Surging on Centrifugal Compressor: When Big Problems Start from Small Modifications

Introduction

Chronic issues with the Recycle Nitrogen Compressor and Booster Expander in the Air Separation Plant unit have been present since commissioning, triggered by installation modifications initially intended to provide expander speed information to the control room for operational purposes, but ultimately leading to long-term technical impacts.

It took nearly ten years—from when I started working in this industry in 2007 until the problem was finally resolved in 2017—to truly understand and solve this issue. During that time, and certainly before, various efforts were made, but most only addressed the symptoms—not the root cause. From my perspective, this article records a long journey—from initial suspicions, field experiments, to the resolution that finally restored the system to its original design logic.
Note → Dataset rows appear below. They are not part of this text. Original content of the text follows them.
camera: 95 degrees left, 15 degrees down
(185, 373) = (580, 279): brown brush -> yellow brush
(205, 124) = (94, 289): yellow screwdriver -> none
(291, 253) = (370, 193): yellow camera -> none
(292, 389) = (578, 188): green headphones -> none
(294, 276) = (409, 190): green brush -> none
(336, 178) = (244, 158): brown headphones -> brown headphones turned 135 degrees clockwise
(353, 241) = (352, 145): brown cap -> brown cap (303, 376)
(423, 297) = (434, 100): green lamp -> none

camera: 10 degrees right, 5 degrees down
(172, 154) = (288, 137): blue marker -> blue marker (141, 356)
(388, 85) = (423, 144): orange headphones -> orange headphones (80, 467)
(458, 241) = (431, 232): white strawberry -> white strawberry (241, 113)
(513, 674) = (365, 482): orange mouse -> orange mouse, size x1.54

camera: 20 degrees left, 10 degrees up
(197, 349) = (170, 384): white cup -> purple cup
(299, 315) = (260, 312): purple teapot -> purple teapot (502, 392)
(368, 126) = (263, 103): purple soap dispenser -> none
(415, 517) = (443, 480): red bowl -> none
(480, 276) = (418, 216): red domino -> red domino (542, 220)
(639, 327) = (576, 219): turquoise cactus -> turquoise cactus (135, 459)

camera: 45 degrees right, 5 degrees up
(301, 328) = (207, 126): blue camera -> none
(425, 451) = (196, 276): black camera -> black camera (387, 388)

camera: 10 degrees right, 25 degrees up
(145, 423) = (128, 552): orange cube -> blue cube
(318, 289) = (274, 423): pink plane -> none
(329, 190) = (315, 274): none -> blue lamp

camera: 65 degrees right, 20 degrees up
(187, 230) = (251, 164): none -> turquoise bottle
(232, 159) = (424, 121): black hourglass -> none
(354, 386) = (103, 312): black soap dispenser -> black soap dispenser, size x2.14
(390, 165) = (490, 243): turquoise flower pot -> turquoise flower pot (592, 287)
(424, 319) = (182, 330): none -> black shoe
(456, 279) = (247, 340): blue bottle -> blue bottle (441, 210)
Please feel free to provide counterarguments if you feel there are inaccuracies.

The Beginning of the Problem

From the start, this problem seemed to be understood with a flawed premise: almost all attention was focused on the recycle nitrogen compressor, as if it was always the culprit. However, from the beginning, I suspected something was amiss—especially in the shutdown sequence between the recycle nitrogen compressor and booster expander.

DCS showed that the recycle nitrogen compressor tripped first, but I doubted the accuracy of this data. There was a hardwired interlock that allowed the recycle nitrogen compressor to trip upon request from the booster expander, while DCS—which processes hundreds of I/Os—could experience latency in recording the sequence of events, especially those occurring within milliseconds. This is because DCS performs a cyclic scan of I/Os sequentially, whereas trip signals can appear asynchronously, either ahead of or behind the scan cycle.

To ensure the actual shutdown sequence, I assembled a Siemens S7 PLC as a high-speed event logger. High resolution was the only way to objectively prove who actually tripped first. The test results were consistent: 100% of events showed that the booster tripped first. This was caused by the sudden opening of the booster bypass, which triggered surging on the recycle nitrogen compressor, eventually causing the recycle nitrogen compressor to trip as well through interlock commands. Of course, not everyone immediately agreed with this conclusion—because understanding how DCS and PLC work requires deep technical expertise.

Ladder Logic – Fair Trip Detection

The ladder logic below implements a deterministic trip detection system using rising edge recognition and memory flags.
It ensures that whichever input (recycle nitrogen compressor or booster expander) triggers a trip first is recorded objectively—regardless of PLC scan order.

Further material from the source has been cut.